How VCs, companies can break down racial barriers

Originally published in Austin Business Journal – October 16, 2020

It’s easy to see the systematic racism in venture capital at a macro level.

A 2017 report by Transparent Collective found that just 1% of VC-funded companies have Black founders. And in 2020, Black and Latino founders have secured 2.6% of all the venture capital in the United States, according to Crunchbase News, despite making up 32% of the United States’ population.

But what about at the micro level? How do those pressures manifest day to day, and what is being done to overcome them?

In reporting on the second edition of our Small Business, Big Mission project, we came across multiple efforts, both local and national, to create more equitable conditions in the startup world.

In a June Medium post, republished that same month by Harvard Business Review, Black entrepreneur James Norman provided a guide to VCs interested in investing in Black founders. Norman, founder and CEO of California-based Pilotly Inc. and a partner at Transparent Collective, highlighted four points for VCs to remember when considering investing in Black founders (see right) and made the case for economic inclusion being key to racial equality.

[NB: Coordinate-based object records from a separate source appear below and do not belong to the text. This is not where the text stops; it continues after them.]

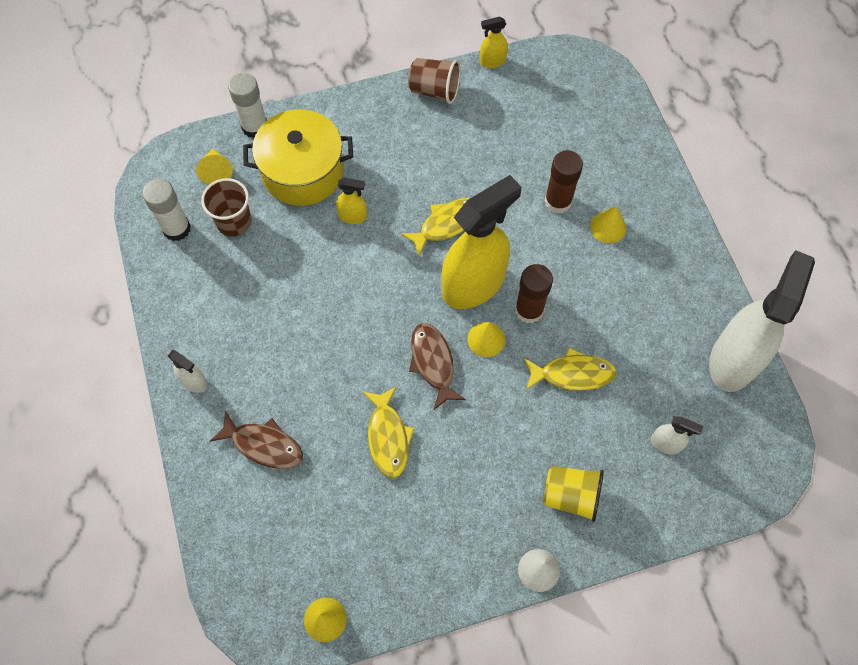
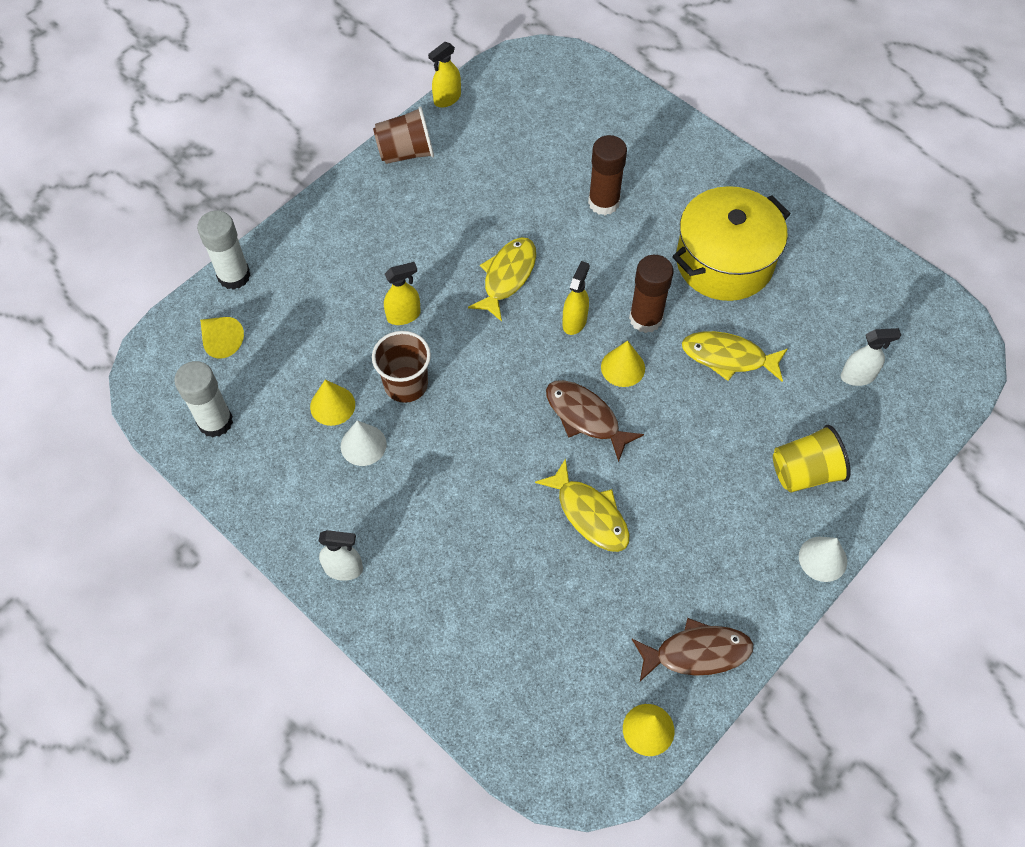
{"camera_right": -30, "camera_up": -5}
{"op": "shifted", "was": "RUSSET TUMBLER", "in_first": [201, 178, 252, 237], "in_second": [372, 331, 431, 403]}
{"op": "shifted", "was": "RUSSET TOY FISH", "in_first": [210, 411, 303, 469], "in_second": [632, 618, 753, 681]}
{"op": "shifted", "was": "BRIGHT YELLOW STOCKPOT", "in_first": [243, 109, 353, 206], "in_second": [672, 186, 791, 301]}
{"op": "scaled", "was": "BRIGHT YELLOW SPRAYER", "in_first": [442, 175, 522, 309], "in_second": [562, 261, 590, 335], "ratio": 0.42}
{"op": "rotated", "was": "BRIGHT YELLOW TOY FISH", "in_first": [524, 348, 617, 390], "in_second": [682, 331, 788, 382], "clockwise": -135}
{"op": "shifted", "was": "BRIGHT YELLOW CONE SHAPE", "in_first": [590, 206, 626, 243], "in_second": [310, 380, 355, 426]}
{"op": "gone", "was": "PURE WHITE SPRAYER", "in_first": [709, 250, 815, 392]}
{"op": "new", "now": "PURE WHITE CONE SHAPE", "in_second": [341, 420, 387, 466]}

Norman highlighted four points for VCs to remember when considering investing in Black founders:

  • They solve different problems and have different solutions
  • They come from different surroundings with different resources
  • They come from a different culture and often have a different communication style
  • VCs face the continuous threat of unconscious bias.

Equally important are efforts to provide information and resources directly to entrepreneurs of color, and those aspiring to be entrepreneurs. At Huston-Tillotson University, the historically Black university in East Austin, that takes the shape of the Center for Entrepreneurship and Innovation. It’s designed “to provide women and minorities with transformative experiences through entrepreneurship and innovation,” according to an announcement from the school.

The CEI expanded in June 2018 to space at Springdale General, and while that physical space is temporarily closed because of the pandemic, Steven Edmond, dean of the School of Business and Technology at Huston-Tillotson, is optimistic it will reopen soon. The CEI plays an important role educating students as well as the wider community about the possibilities of entrepreneurship.

In addition to serving as a classroom for Huston-Tillotson students, the CEI has hosted a startup weekend where students and businesspeople mingled as well as a summer entrepreneurship program for high schoolers and a one-week summer bootcamp.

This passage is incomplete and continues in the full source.